The tools to create fake news, including faking a person’s audiovisual record and adding or deleting elements within a live video feed, are advancing to the point where even experts will soon have trouble identifying what is fake versus what is real. We are moving into a ‘post-evidence’ world.

A good story captures and holds your attention, and creates ‘sticky’ memories by engaging your emotions. Lelyveld explained that we are well on our way to developing and deploying the tools that will allow anyone to create and distribute personalised ‘sticky’ memories on a global scale. The tools don’t care whether the story is fact or fiction, true or false.

In his testimony, Lelyveld highlighted the point that innovation is never stifled. It is only redirected by regulation, the bottom-line imperatives of business, and societal forces. The purveyors of fake news are innovators. The way to counteract their efforts is to out-play them.

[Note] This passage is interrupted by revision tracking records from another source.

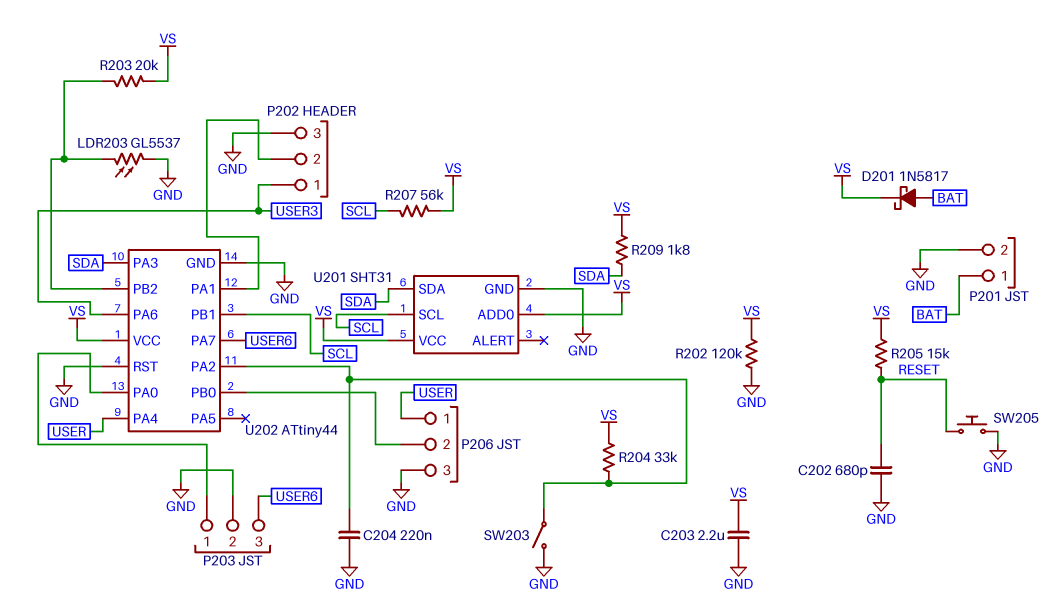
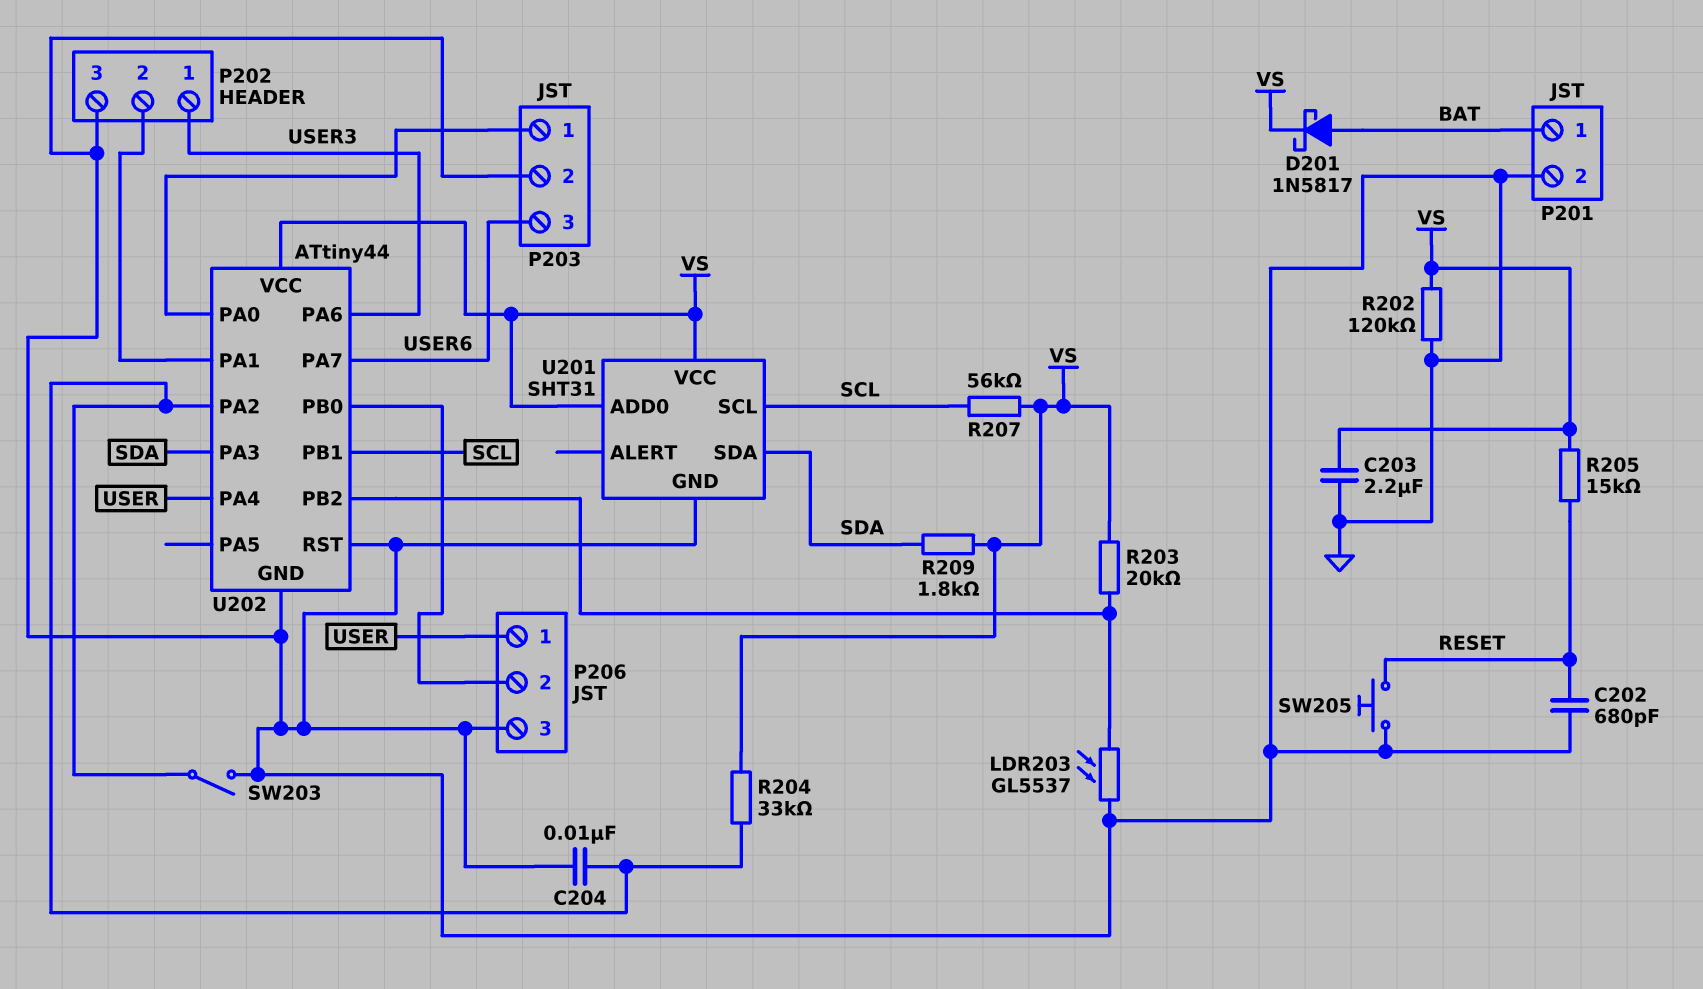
C204: 220nF (GND, U202/PA2) -> 10nF (GND, U202/PA2)

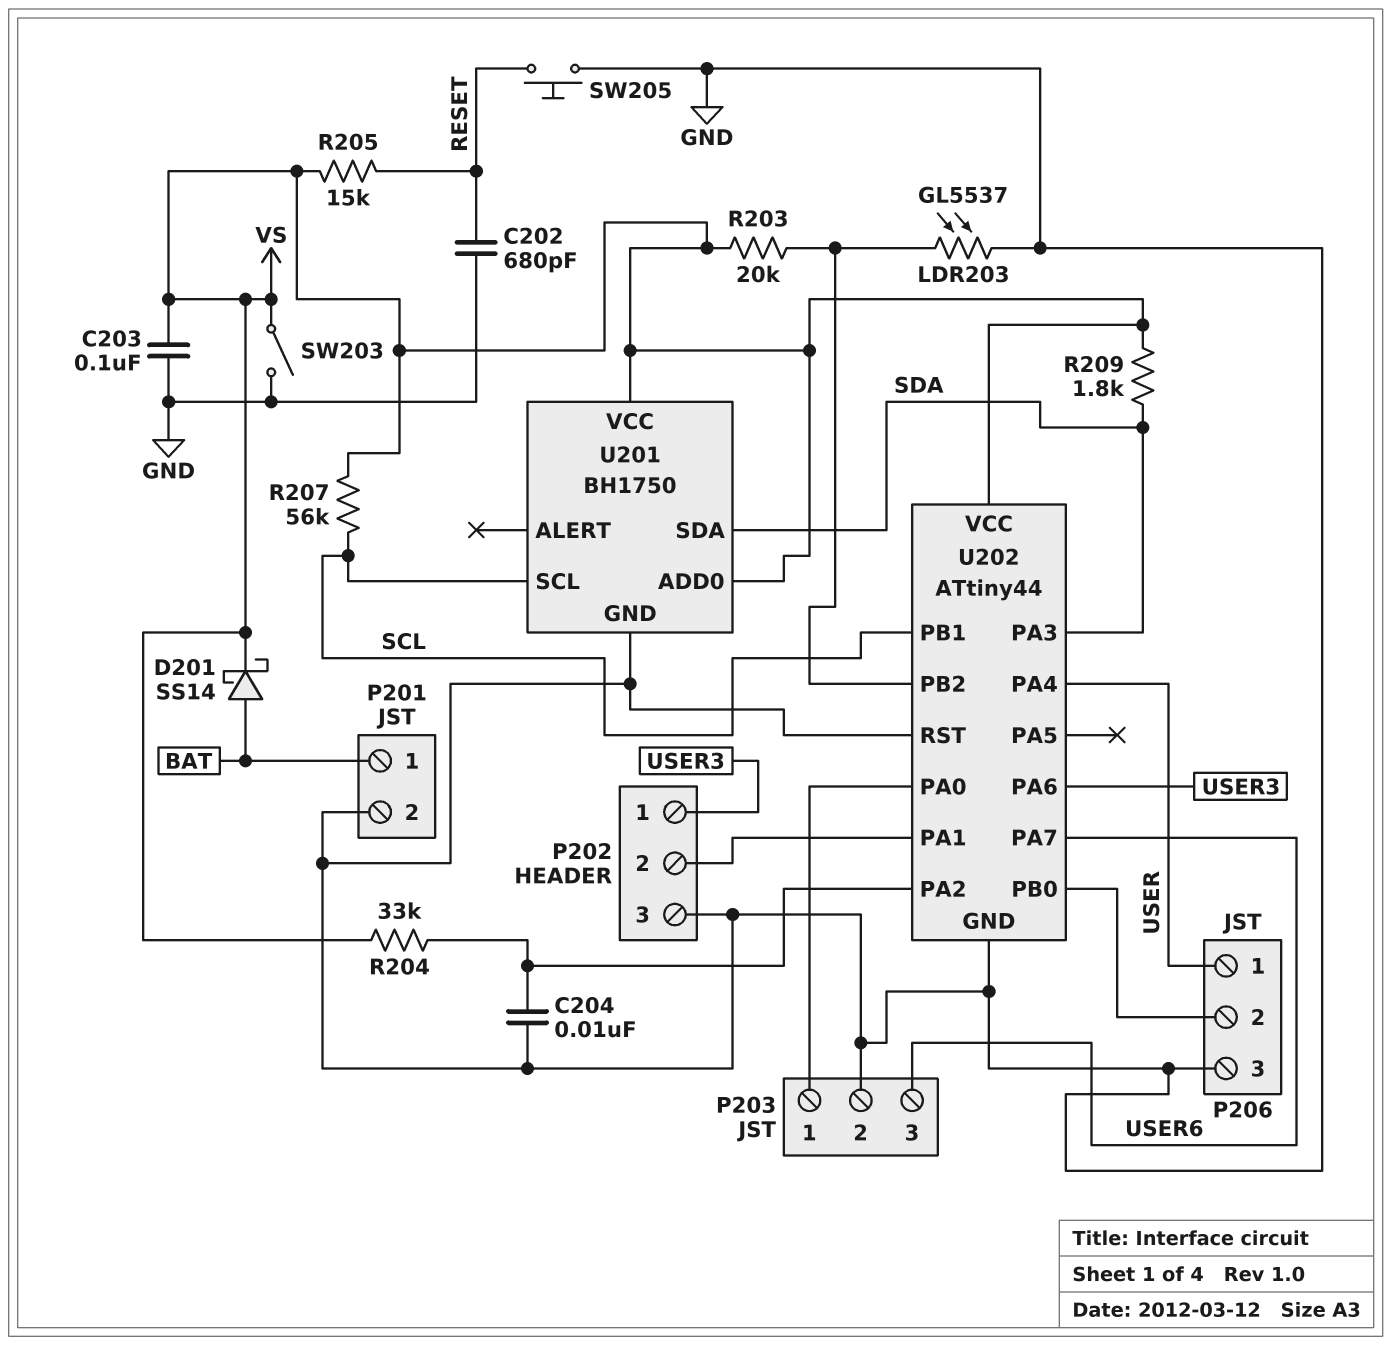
C203: 2.2uF (GND, VS) -> 100nF (GND, VS)
D201: schottky 1N5817 (A BAT, K VS) -> schottky SS14 (A BAT, K VS)
R202: 120k (GND, VS) -> none
SW203: switch (GND, U202/PA2) -> switch (GND, VS)
U201: SHT31 -> BH1750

It may make more sense to create a system that identifies, elevates, and rewards a bounded set of data, information, and knowledge that we can verify to be true, reliable, and undistorted, than to try to detect and react to an unbounded flow of false, distorted, and fake content, he said.

Lelyveld suggested one possible strategy for counteracting fake news in a manner that protects democratic processes without diminishing online freedoms.

The storytelling arts and sciences have regularly evolved to keep up with the rising sophistication and expectations of our audiences. Similarly, if you are going to detect and respond to the outsider innovators and storytellers propagating targeted psychological manipulation tools including fake news, then you have to put in place technical and social processes that can also evolve to stay one step ahead of them, and that contribute to helping the average citizen make informed decisions based on reliable data.

The EU will publish a transcript of all of the speakers’ comments and will draft a high-level summary document to move their internal effort forward. They would like to continue seeking the input of the ETC@USC as their effort progresses.

One immediate result of Lelyveld’s presentation in Brussels was a meeting with Dr. Antti Sillanpaa, the branch chief of the NATO Strategic Communications, and his team. They were in Los Angeles as part of a ‘fake news’/’Russian meddling’ fact-finding tour of the West Coast.

Their tour included visits to the RAND Corporation, Facebook, Google, Twitter, and other companies. The team met with Lelyveld at the ETC for an hour on February 26.

The discussion continued the following night at a dinner at the Finnish Consulate, which the ETC’s Erick Moen also attended. Dr. Sillanpaa and his team were impressed with the unique ‘Hollywood’ perspective that Lelyveld and Moen brought to the discussion, and would like to loop back to them as their efforts progress.